トゥーリが自分のマントを広げて遺骸を覆い、その周りに剣で方陣を描き始める。悪い精霊に魂を持って行かれないようにする呪いだ。人として送ってあげるのが手向けになるのだろうか。セラはユリシーズの腕に縋りついたまま呆然とそれを見続けた。
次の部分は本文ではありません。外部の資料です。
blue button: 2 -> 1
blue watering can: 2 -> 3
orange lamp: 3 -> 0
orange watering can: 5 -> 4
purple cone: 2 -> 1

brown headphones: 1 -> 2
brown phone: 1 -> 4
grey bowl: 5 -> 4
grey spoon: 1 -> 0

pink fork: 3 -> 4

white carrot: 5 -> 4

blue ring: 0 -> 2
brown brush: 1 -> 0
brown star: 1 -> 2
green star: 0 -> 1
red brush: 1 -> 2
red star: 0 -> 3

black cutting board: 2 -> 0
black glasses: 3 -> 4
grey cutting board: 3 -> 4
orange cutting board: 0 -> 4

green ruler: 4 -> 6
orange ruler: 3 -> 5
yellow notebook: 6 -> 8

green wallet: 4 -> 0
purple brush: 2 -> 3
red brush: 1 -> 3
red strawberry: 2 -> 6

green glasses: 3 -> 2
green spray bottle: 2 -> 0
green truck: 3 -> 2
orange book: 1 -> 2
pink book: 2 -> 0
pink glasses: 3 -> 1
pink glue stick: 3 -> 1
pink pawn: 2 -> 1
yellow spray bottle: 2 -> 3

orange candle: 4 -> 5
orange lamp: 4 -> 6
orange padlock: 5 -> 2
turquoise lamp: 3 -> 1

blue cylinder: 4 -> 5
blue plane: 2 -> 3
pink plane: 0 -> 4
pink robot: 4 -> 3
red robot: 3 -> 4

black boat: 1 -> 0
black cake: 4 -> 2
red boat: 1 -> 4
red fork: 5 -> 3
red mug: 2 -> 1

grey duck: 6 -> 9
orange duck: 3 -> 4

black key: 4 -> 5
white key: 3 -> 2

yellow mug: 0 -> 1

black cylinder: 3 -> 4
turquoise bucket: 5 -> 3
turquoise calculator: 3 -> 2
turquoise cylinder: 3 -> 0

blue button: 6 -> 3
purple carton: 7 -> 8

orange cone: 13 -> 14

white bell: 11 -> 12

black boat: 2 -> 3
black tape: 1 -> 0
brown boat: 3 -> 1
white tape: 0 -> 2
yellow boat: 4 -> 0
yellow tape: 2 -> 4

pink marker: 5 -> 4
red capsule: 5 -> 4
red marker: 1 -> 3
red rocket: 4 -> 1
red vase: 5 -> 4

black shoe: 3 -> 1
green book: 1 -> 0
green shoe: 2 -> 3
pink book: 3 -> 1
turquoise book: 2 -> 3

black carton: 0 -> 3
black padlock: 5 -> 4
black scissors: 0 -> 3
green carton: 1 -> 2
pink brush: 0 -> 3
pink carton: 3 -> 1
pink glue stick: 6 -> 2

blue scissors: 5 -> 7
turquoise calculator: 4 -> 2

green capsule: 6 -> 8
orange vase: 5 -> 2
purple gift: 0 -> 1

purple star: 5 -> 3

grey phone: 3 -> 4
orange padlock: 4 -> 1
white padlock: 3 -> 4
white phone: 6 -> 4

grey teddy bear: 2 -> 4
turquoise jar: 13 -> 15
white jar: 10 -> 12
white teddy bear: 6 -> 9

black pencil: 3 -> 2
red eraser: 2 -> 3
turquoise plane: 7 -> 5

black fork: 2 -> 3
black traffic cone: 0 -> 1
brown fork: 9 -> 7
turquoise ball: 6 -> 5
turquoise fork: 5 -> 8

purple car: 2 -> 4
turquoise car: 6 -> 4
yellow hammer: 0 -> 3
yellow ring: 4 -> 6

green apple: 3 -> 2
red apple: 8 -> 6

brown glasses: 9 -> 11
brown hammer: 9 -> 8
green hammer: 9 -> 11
「気になるのが森の奥ですけど……異様な気配がします。生き物や精霊の気配がないのはそっちのせいかも」
「行ってみるか……?」
「ユーリはダメ! 早く手当てしよう?」
「いて……」
セラはユリシーズの手を引いて、安全地帯まで連れてくると座らせた。アルノーが身体に障らないよう上着を脱がしていく。胸から腹にかけて痛そうな黒い痣があった。
「い、痛そう……」
「とりあえず、打ち身の膏薬だけ貼ってさらしで巻くよ。あとは戻ってからだね」
手慣れた様子でアルノーがテキパキ手当てしていく。膏薬を当てユリシーズにさらし布の端を押えさせて力を入れて巻き始めた。
「い、いてぇ……、アルノーこれきついよ……」
「折れてるんだから固定しとくしかないだろ。我慢しろよ」
「そういえば、さっきはセラのくれた守り石のおかげで助かった……。こいつが下から来る風圧で浮かなかったら、俺もトゥーリもあの爆風に巻き込まれてた」
「本当? よかった……」
「愛の力だね」
「アルノー……お前は恋愛小説の読みすぎだよ……いてて」
「そうだ、精霊騎士達の様子が気になるなら俺達で見てこようか?」
リオンがふと思いついたように言うとトゥーリが横に首を振った。
「迷子になるからやめておいたほうがいいよ。あそこ、人が再び入れない様にちょっと細工してるから」
「錬金術師はどうなるの?」
セラがトゥーリに尋ねると、肩を竦めて答えた。
「また身体を乗り換えられちゃたまらないから、生け捕りにして棺桶にでも詰めて行く。西方大陸の皆さんに迷惑をかけない様に、南部地帯沿岸から船で帰るよ」
「もう、帰っちゃうの……?」
「うん。精霊殿はごたついてるって言っただろ? 心配せずとも君達の結婚式にはオルガとファンニを連れてくるから」
クオーンと甲高い竜の声がして頭上に影が差した。ふり仰ぐと竜が舞い降りてくるところだった。そういえばずっと森の上を旋回していたが竜の卵はどうなったのだろう。セラはゆっくりと翼を休める群青色の竜に近づいていった。